“Lean In” by Sheryl Sandberg
This is not bad but it is very particular to Ms. Sandberg’s experience which, I suppose, is fair enough but it’s not everybody’s. One example she gives of women failing to seize opportunity is when they don’t sit at the table but meekly go to the chairs in the row behind. Someone did that to me at work the other day actually and I said to her afterwards, “Why didn’t you sit at the table?” and she said that she was worried there wouldn’t be room. Which is exactly the kind of thing Ms. Sandberg points to so maybe there is some universality there after all. I wouldn’t bother buying the book, if you’ve seen the TED talk. Apparently they’re going to make a film as well.
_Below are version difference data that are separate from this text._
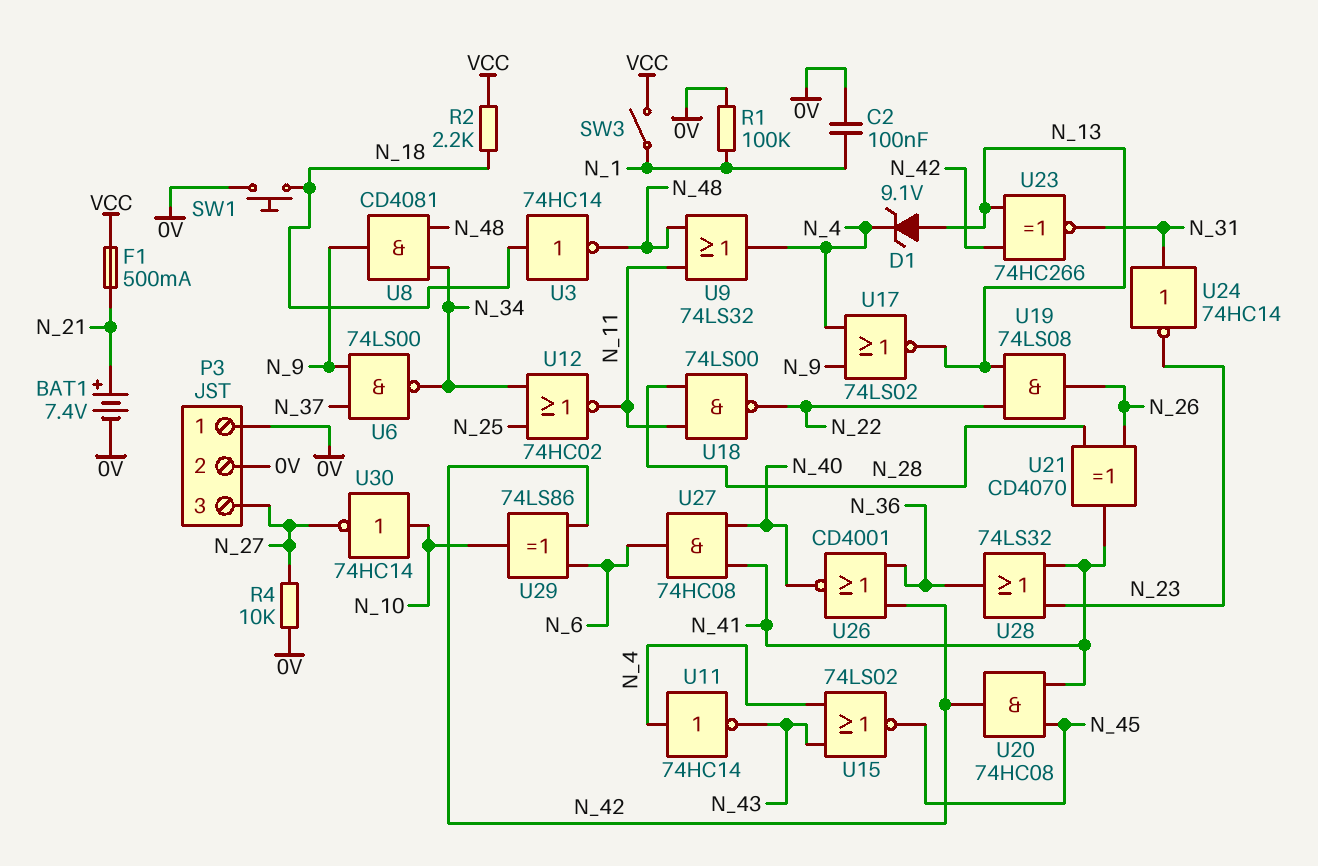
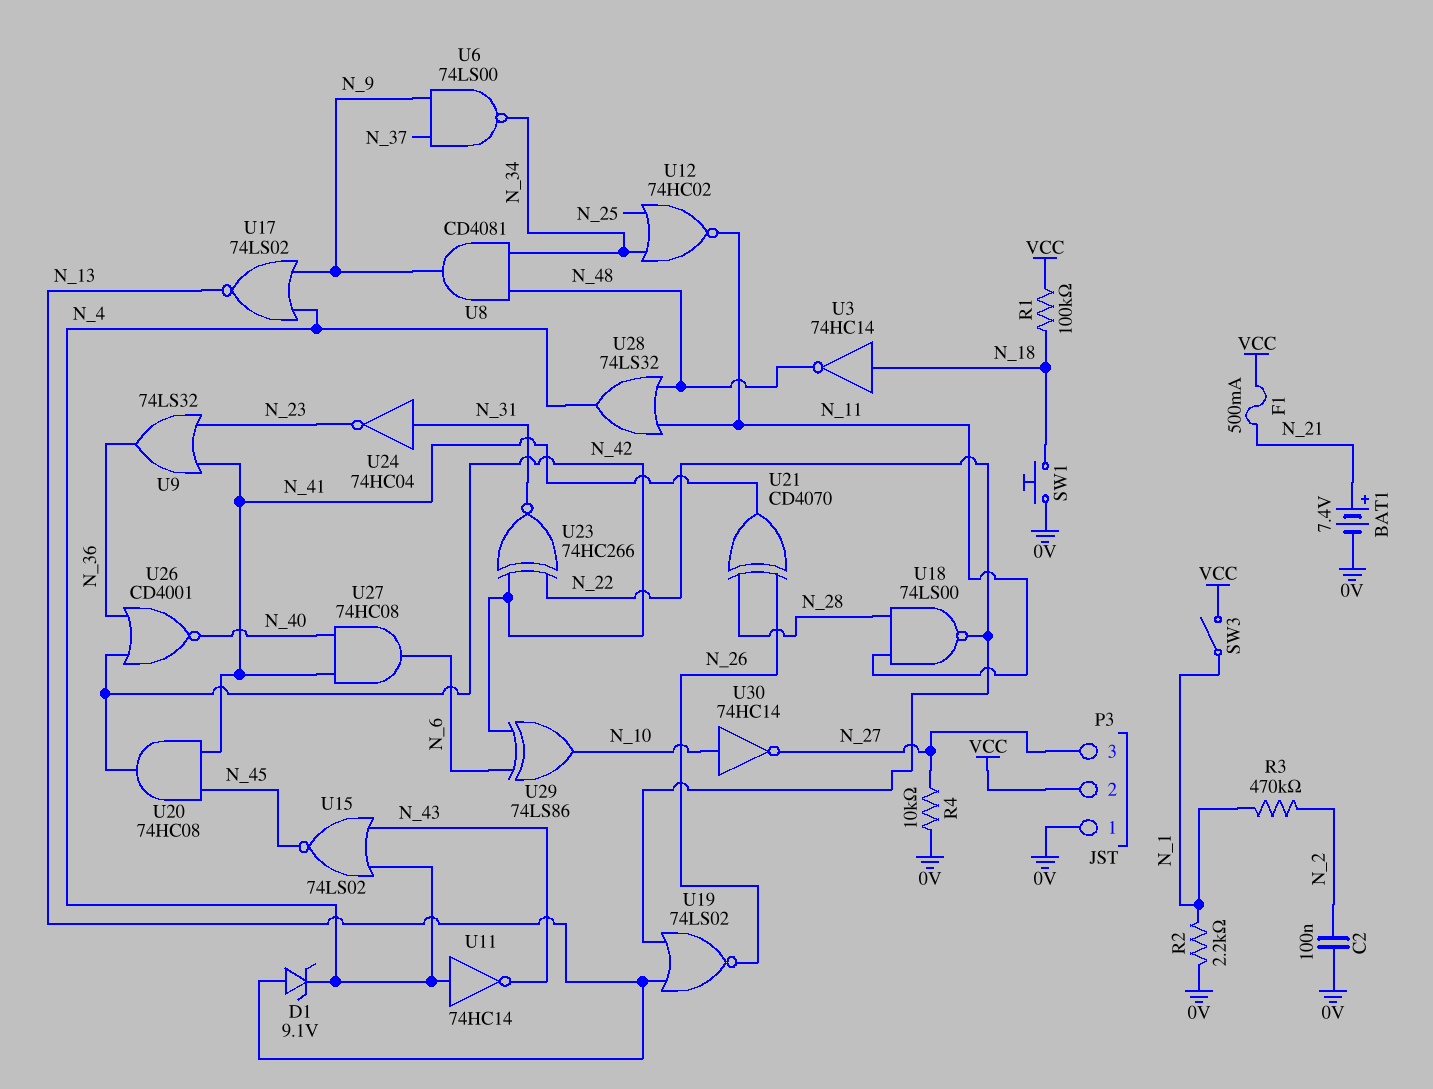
C2: 100nF (0V, N_1) -> 100nF (0V, N_2)
P3 pin 2: 0V -> VCC
R1: 100k (0V, N_1) -> 100k (N_18, VCC)
R2: 2.2k (N_18, VCC) -> 2.2k (0V, N_1)
R3: none -> 470k (N_1, N_2)
U9: OR 74LS32 (in N_11, in N_48, out N_4) -> OR 74LS32 (in N_23, in N_41, out N_36)
U19: AND 74LS08 (in N_13, in N_22, out N_26) -> NOR 74LS02 (in N_13, in N_22, out N_26)
U23: XNOR 74HC266 (in N_13, in N_42, out N_31) -> XNOR 74HC266 (in N_22, in N_42, out N_31)
U24: NOT 74HC14 (in N_31, out N_23) -> NOT 74HC04 (in N_31, out N_23)
U28: OR 74LS32 (in N_23, in N_41, out N_36) -> OR 74LS32 (in N_11, in N_48, out N_4)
“The Brightest Star in the Sky” by Marian Keyes
I am quite fond of Marian Keyes. This is not her best work but it’s not too shabby either as my sister-in-law would say. Romantic comedy with a gloomy strip in the middle which reflects the author’s ongoing struggle with depression.
“Death of a Prankster”, “Death of a Sweep”, “Death of a Kingfisher”, “Death of a Dreamer”, “Death of a Valentine”, “Death of a Maid”, “A Highland Christmas” and “Death of a Snob” all by MC Beaton
This is utterly humiliating. I read my first MC Beaton with a sneer of disdain and asked my sister how she could bear to read anything so poorly written. It has since become clear to me that I am addicted and I am likely to read them all. They are all the same: Highland policeman in small area with alarmingly high murder rate is smarter than big city cops. Also has a lovelife in a small way. Has been in his early 30s since 1988 or possibly before. I suspect that if you are Scottish these stories are excruciating. I understand that they have been made into a television series with Robert Carlyle which I am quite pathetically keen to see.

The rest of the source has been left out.